Visible tensions have been running high since the beginning of the polling on Dec. 20. It was till the last presidential election in late 2018 that the DRC realized its "first peaceful transfer of power" since independence from Belgium, according to the United Nations.
Five presidential candidates announced on Dec. 23 to launch a massive protest in Kinshasa on Dec. 27 to denounce what they described as major irregularities in the electoral process.
"We will plan a march for Dec. 27. We will protest against the irregularities observed during the voting operations of Dec. 20," according to a statement of the five presidential candidates issued Saturday, including Martin Fayulu and Denis Mukwege, two main challengers in the race.
The demonstration would start from Triumphal Boulevard, where the parliament is located right next to the headquarters of the Independent National Electoral Commission (CENI), in downtown Kinshasa. Acts of violence among the protesters remain prime concerns for residents of Kinshasa.
Irregularities were reported in the general elections held on Dec. 20, as voters in the DRC were scheduled to elect a new president, members of the National Assembly and Provincial Assemblies, as well as municipal councilors.
Polling was officially extended to the following day as a large number of polling stations were not able to open due to the late arrival of voting materials and equipment. The extension was deemed against the electoral law and the Constitution by some presidential candidates.
The "irregularities sufficiently attest that on Dec. 20, 2023, it was a sham election, organized in violation of the fundamental right of the Congolese people," according to the statement.
On Monday, the Commission of the Economic Community of Central African States (ECCAS) called on stakeholders in the electoral process to "show the greatest restraint in their actions," to "reject hate speech and division, as well as violence in all its forms and to make their demands and protests peacefully."
On Dec. 23, 13 embassies in Kinshasa released a joint statement calling for restraint.
"We call on all stakeholders, in particular political actors, candidates and their supporters, to continue to exercise restraint, allow time for the process to continue and to assert their challenges peacefully, in accordance with the laws and the Constitution," read the statement.
Calls for annulment
As the CENI, the electoral body, has started publishing partial results of the presidential race, Moise Katumbi, one of the main opposition candidates in the presidential race, has suggested that the elections should be "annulled" because of "massive fraud."
"Faced with this unacceptable situation, we call for the immediate annulment of these chaotic elections, marred by massive fraud," read a statement by Katumbi on Dec. 23, a major challenger to the incumbent President Felix Tshisekedi, who is seeking reelection.
Denis Kadima, the CENI president, confessed to the press that he was unable to clarify the exact number of polling stations in operation, due to complications on the ground. "So, I am unable to give you these figures because there are machines, you saw, which were broken", said Kadima in an interview with local media published Tuesday.
About 75,000 polling stations were supposed to open for voters, yet polling continued on Dec. 23 in some parts of the country, three days after the fixated date, according to local media.

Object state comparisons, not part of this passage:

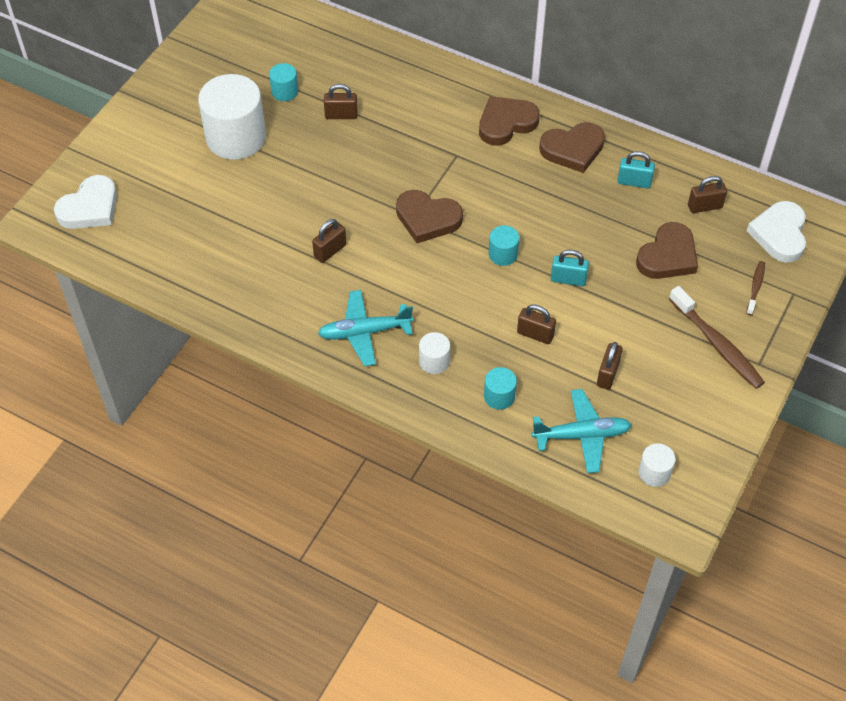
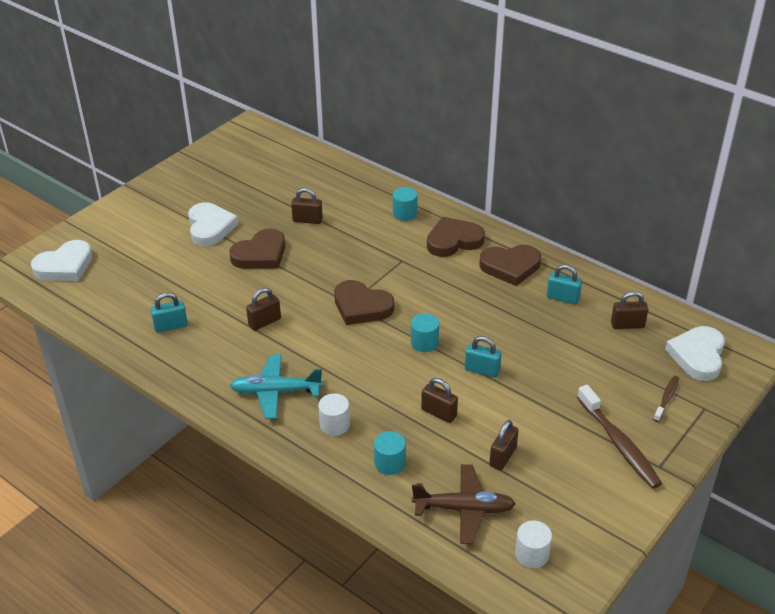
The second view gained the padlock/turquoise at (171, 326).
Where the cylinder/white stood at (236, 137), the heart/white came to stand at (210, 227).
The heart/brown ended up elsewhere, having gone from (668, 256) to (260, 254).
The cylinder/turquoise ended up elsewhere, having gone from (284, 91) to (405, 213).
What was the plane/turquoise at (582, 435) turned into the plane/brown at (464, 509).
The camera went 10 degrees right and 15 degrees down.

According to partial results announced by CENI late Monday, Tshisekedi was leading the race with 78.8 percent of the vote counted, while Katumbi ranked in second place with 17.3 percent of the vote.
Given the results announced by CENI so far account for more than 3.2 million ballots out of around 44 million voters registered, it is too early to call the election results.
Full provisional election results are expected by Dec. 31, as CENI will publish daily updates starting on Dec. 24.